| DESCRIPTION OF THE TASK |
Search term "solid": copy each line of the records that contains it.

| DATA UNDER STUDY |
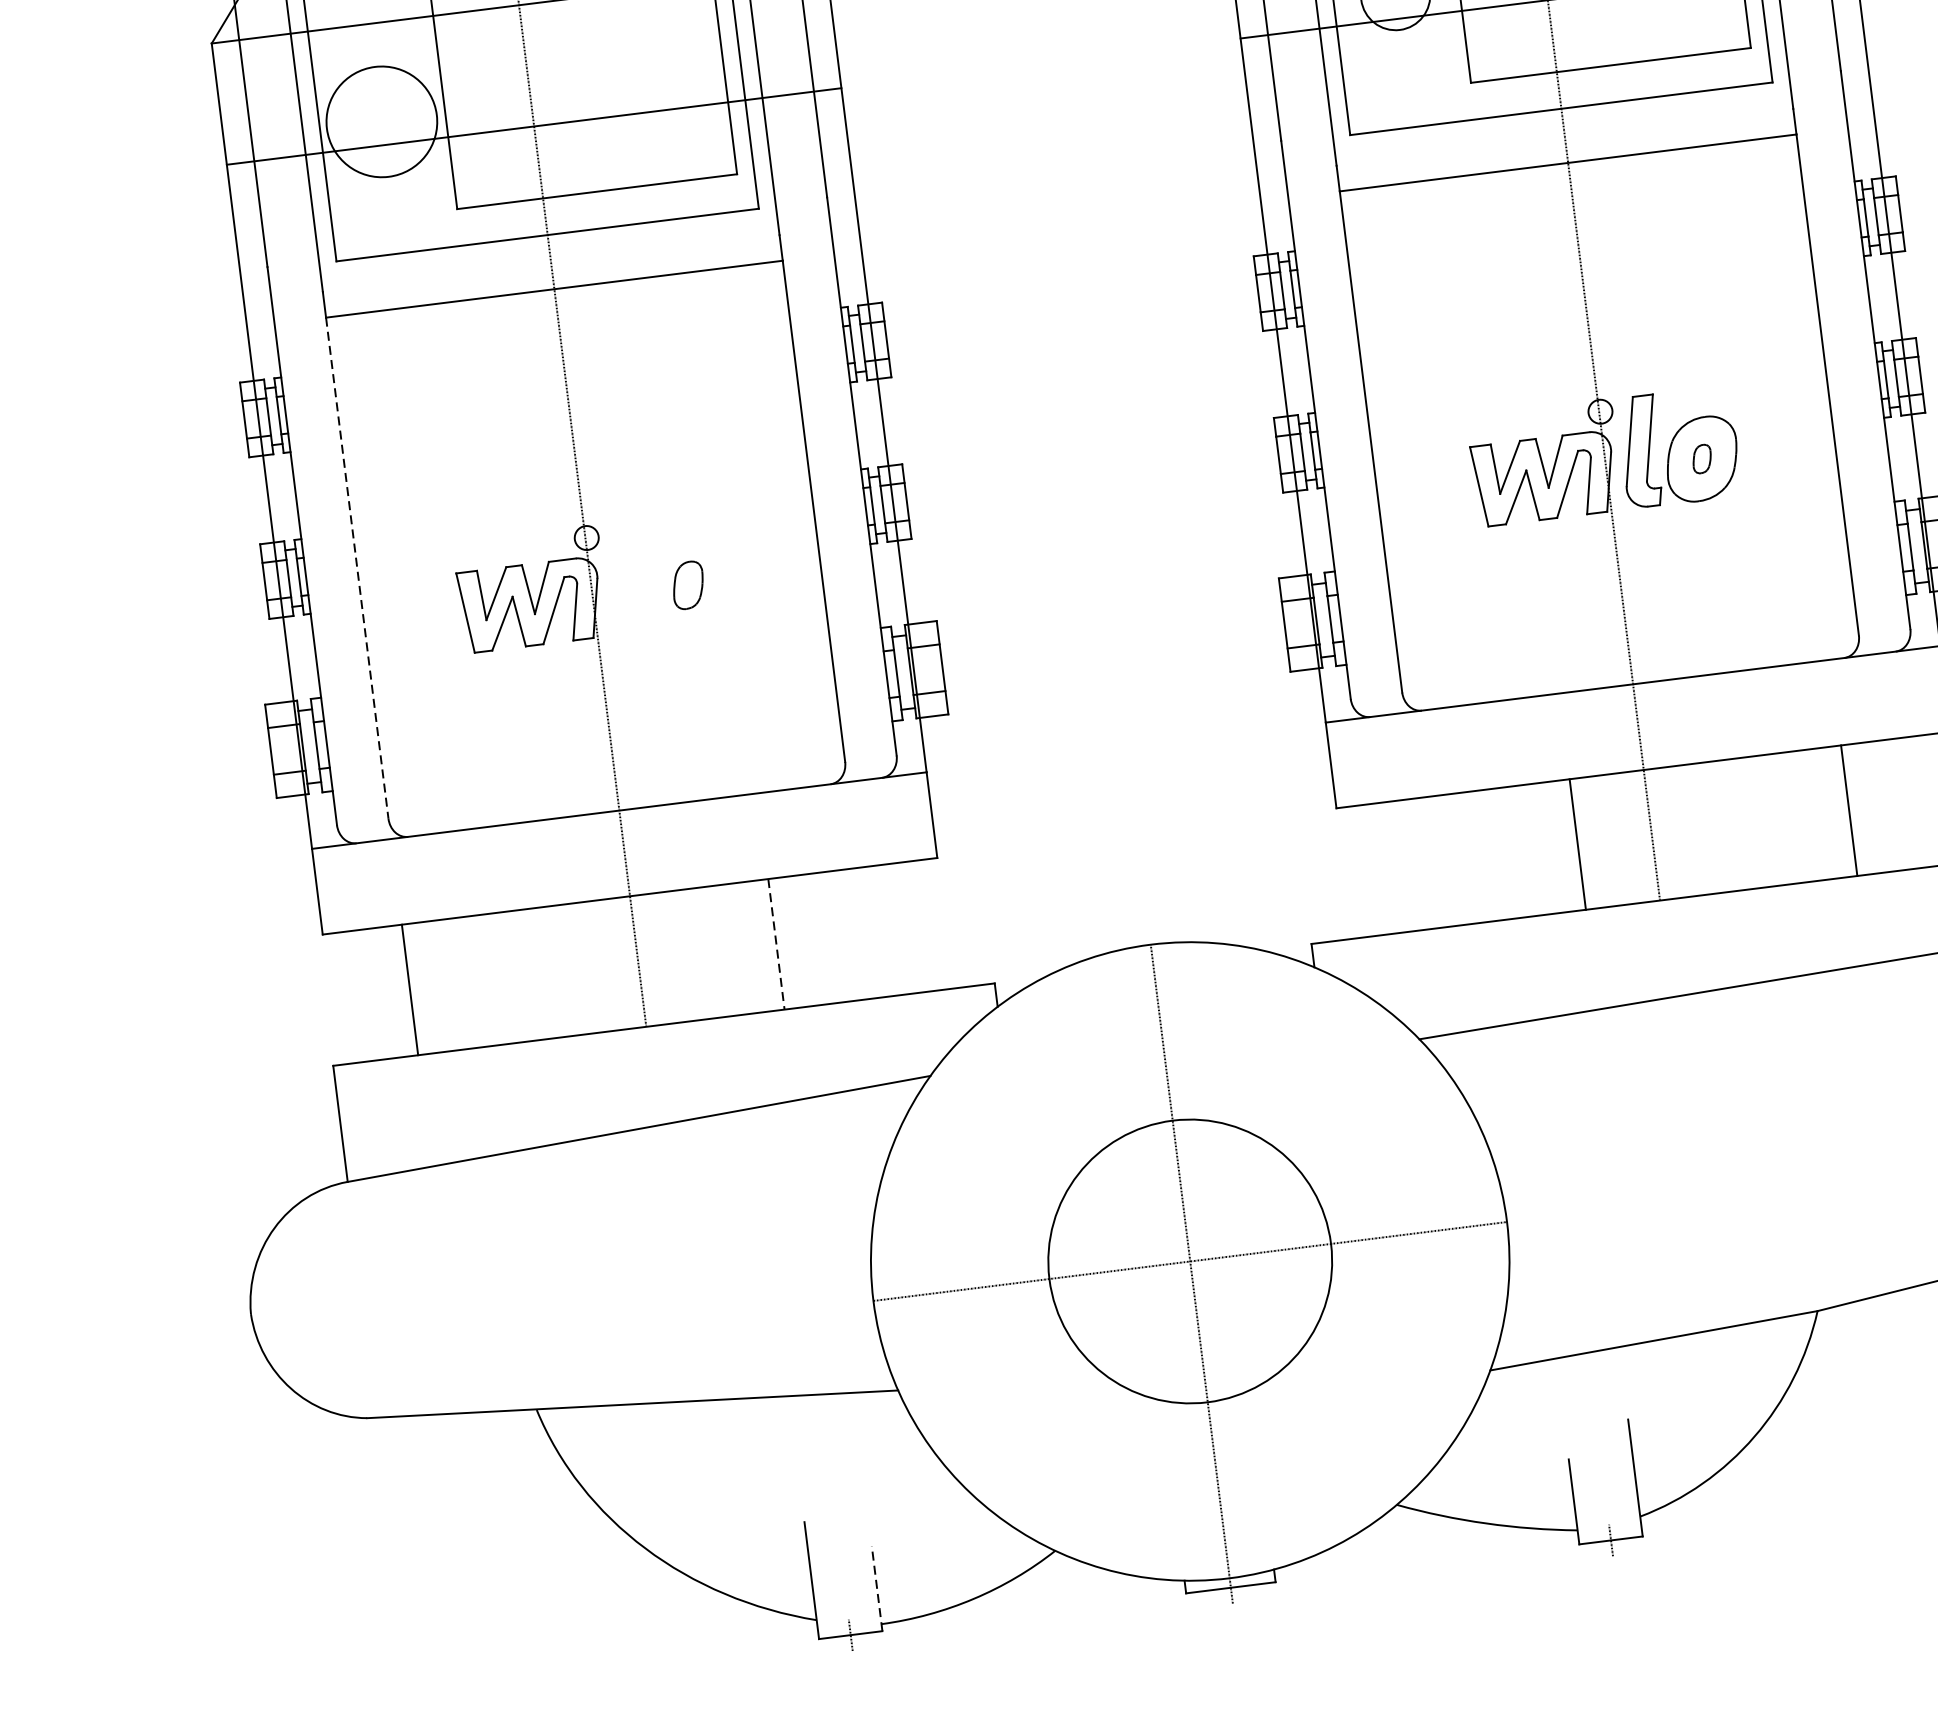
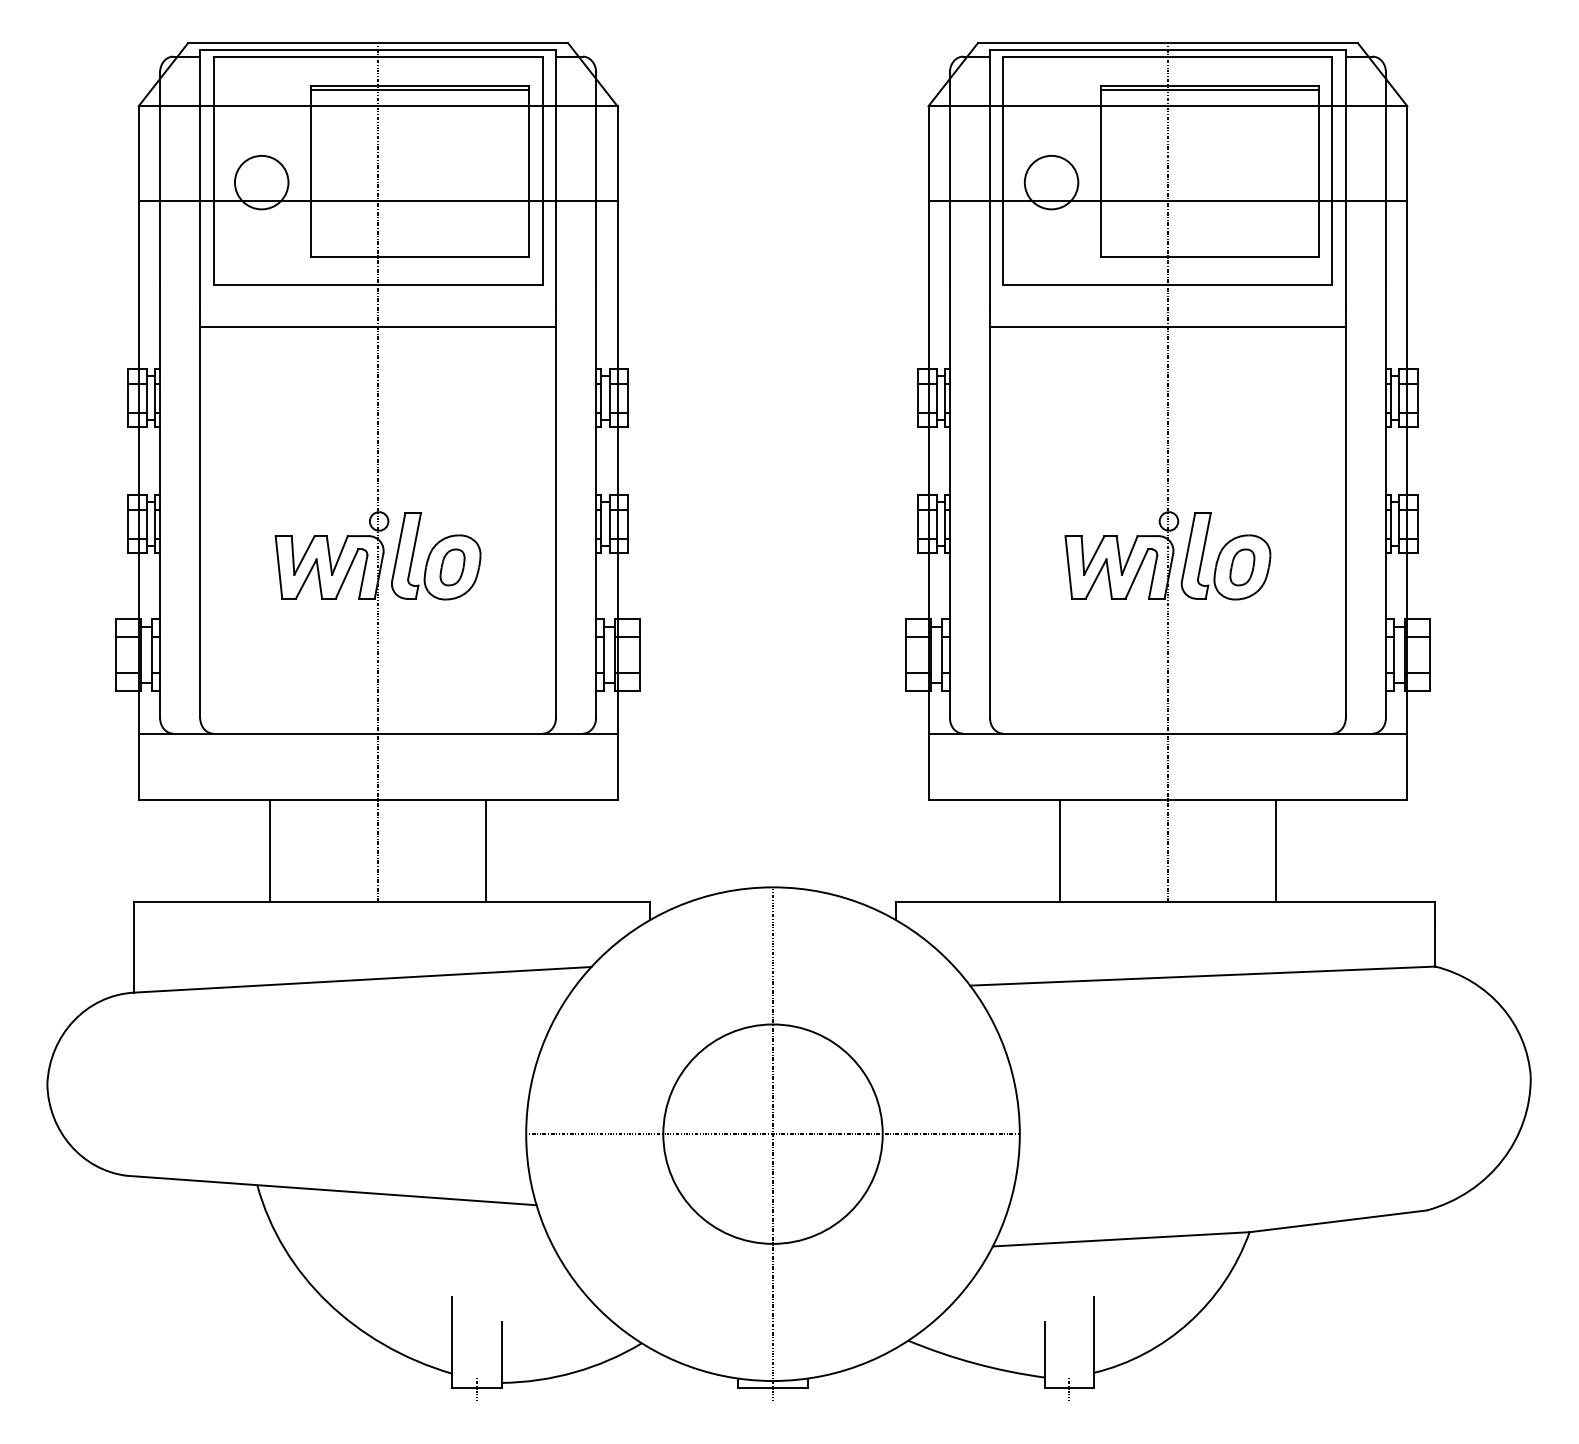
circle: (381, 121) -> (261, 182), size x0.62
part: (1702, 459) -> (1242, 567), size x1.67
line: (357, 569) -> (200, 523), dashed -> solid
part: (665, 573) -> (436, 556), added
line: (1849, 810) -> (1275, 851), moved
line: (1578, 844) -> (1060, 851), moved
line: (776, 944) -> (485, 851), dashed -> solid
line: (410, 990) -> (270, 851), moved
line: (876, 1587) -> (501, 1354), dashed -> solid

| RESULT FOR THIS EXERCISE |
line: (357, 569) -> (200, 523), dashed -> solid
line: (776, 944) -> (485, 851), dashed -> solid
line: (876, 1587) -> (501, 1354), dashed -> solid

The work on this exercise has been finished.